The report also calls for removing barriers to completion. It said higher education leaders should streamline the credit transfer process to make it easier for students to move from community colleges to university programs in pursuit of a teaching degree. It also supported efforts by Oregon’s Teachers Standards and Practices Commission to explore alternatives to standardized tests for proving their preparedness for teaching.

Bias comes up repeatedly in the equity report as a problem that permeates the education system, from how questions are worded on teacher licensing exams to a need for better cultural sensitivity among school administrators.

One of the key strategies that Roselli and Gray highlighted to the commissioners was to use the diversity of public school students as the start of a pipeline to more teachers of color.

Gray said her district in Lincoln County has a partnership with the Oregon Coast Community College and Western Oregon University to help local public school students of color grow up to be teachers.

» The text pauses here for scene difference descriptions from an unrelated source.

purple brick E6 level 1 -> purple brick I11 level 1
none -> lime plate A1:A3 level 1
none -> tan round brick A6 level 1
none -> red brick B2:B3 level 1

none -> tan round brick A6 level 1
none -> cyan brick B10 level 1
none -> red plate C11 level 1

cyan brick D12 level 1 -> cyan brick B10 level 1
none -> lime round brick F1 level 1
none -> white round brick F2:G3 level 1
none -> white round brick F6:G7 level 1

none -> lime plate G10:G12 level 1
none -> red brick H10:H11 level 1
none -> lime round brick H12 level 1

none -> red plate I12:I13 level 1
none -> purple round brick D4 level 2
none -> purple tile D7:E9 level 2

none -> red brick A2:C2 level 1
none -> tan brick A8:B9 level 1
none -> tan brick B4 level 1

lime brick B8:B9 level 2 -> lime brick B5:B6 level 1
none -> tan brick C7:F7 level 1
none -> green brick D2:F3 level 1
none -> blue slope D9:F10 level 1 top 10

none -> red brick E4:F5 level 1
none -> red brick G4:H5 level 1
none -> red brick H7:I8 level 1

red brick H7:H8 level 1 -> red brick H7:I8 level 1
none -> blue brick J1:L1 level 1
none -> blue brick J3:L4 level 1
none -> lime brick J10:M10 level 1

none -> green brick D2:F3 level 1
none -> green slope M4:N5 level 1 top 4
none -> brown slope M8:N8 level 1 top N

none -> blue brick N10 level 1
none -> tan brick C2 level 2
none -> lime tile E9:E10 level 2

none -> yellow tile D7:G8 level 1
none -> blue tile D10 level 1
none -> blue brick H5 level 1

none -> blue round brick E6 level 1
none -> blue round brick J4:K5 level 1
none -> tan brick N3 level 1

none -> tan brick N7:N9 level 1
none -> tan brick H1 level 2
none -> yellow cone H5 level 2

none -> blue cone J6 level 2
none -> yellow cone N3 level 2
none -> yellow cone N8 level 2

“That is producing the ability to have people who already love a rural area, like in Lincoln County School District. A lot of the people we hired had connections back to the local community,” Gray said.

“These are the folks that really want to come back and serve their community.”

These so-called “grow-your-own” programs will take a long time, as today’s public school students will take years to come through Oregon colleges of education. At the same time, schools only have so many openings each year, based on funding for new positions and vacancies that open, mostly through retirements.